Another element had a considerable impact on military nursing: modernization of warfare techniques. The means used during military operations, such as poison gas, shrapnel, and bombardment, often caused injuries that represented medical challenges previously unknown to nurses. Along the same lines, the new combat tactics, the duration of the war, and the dropping morale of the troops were responsible for a constantly growing number of mental illnesses that manifested themselves in night terrors, insomnia, bed-wetting, and other symptoms. At the time, physicians did not have medications to prescribe for such conditions, and nurses had to call on their specific strengths to do what they do best in administering treatment: applying compresses, washing eyes, and applying balms for gas burns, providing comfort and a receptive ear, creating a warm and familial environment, and prescribing rest and diet for the most disturbed patients.

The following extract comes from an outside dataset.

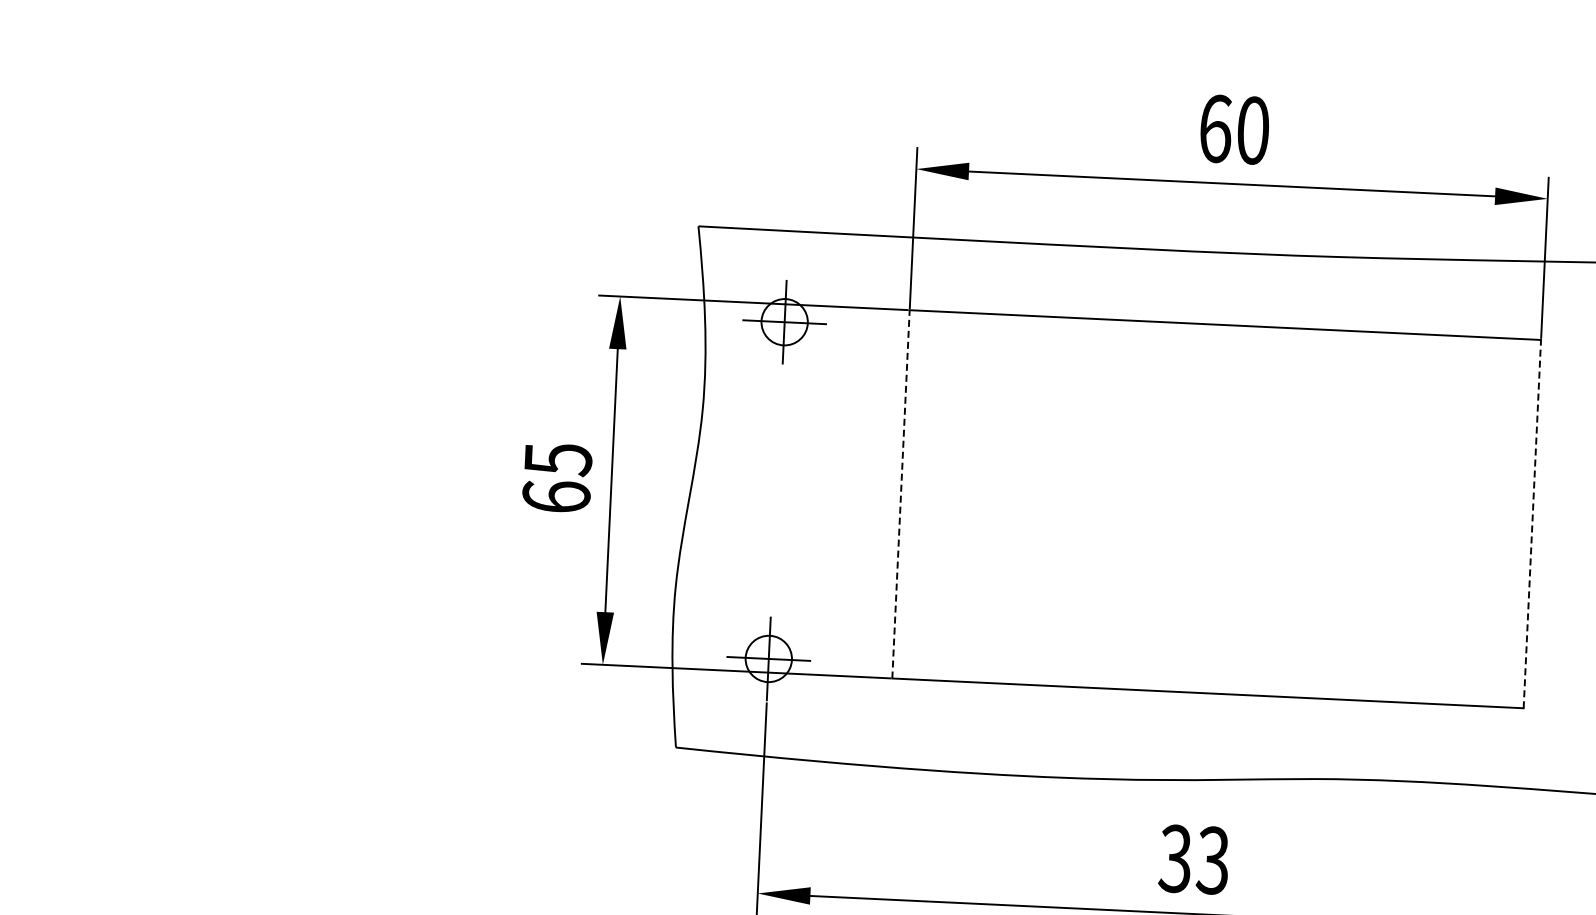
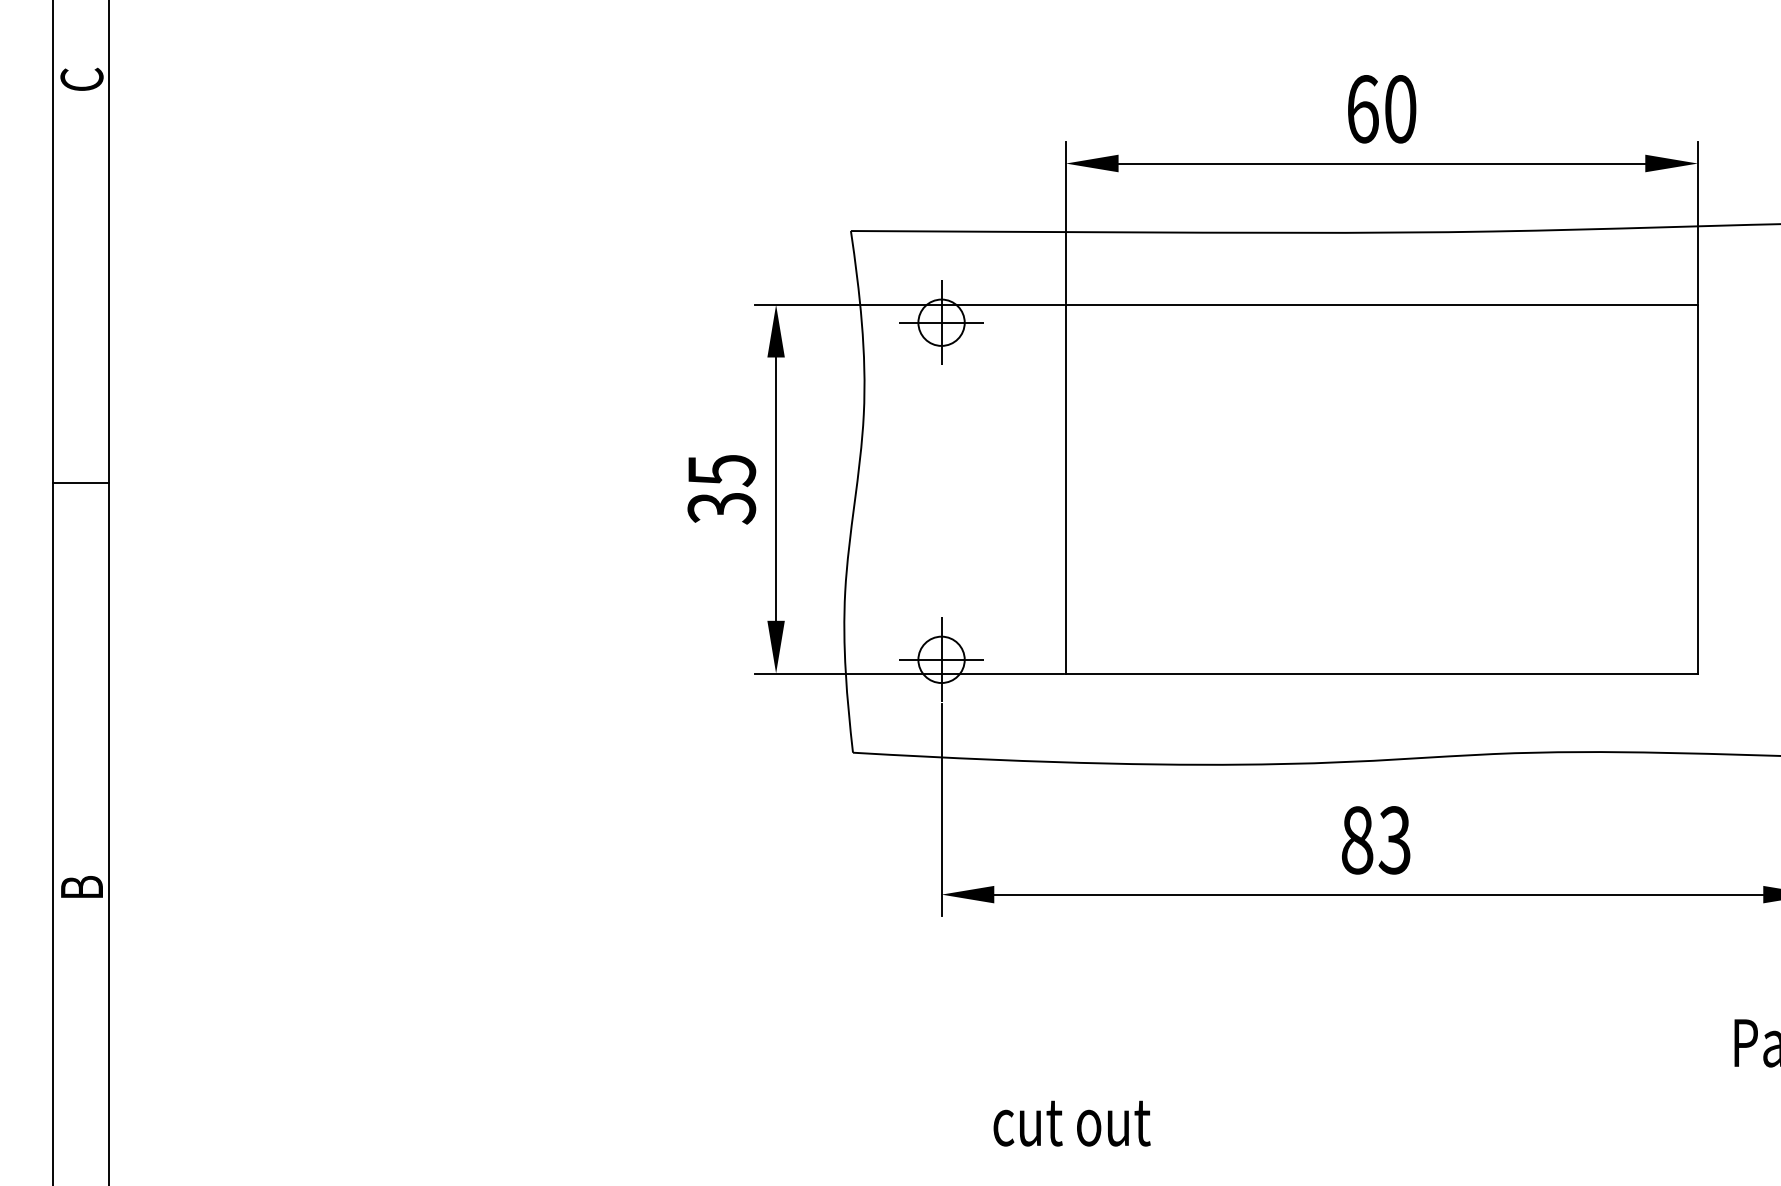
line: (900, 493) -> (1065, 488), dashed -> solid
text: (556, 497) -> (721, 508), 65 -> 35
line: (1531, 523) -> (1697, 488), dashed -> solid
text: (1175, 859) -> (1357, 840), 33 -> 83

For the nurses, care provision at the front represented a major professional challenge at the technical, personal, and moral levels. Working in such unsanitary conditions, and at such a feverish pace, went counter to what they had learned in their professional training, with its emphasis on extreme cleanliness and personal attention accorded to each patient, and this at a time when hospital stays were very long. As a consequence, nurses often found themselves facing moral dilemmas for which they were not prepared, such as deciding to leave a dying patient alone to see to the pressing needs of those who had a chance to survive.

The high mortality rate of patients was another reality that military nurses had to face. Although they had dealt with death before, they had never been confronted with the loss of so many patients, especially ones so young, at once. Isolation — being far their families and friends — was another difficult aspect of life at the front. On top of this was exhaustion, which also affected the nurses' health.


11 Nicholson, Canada's Nursing Sisters, 73.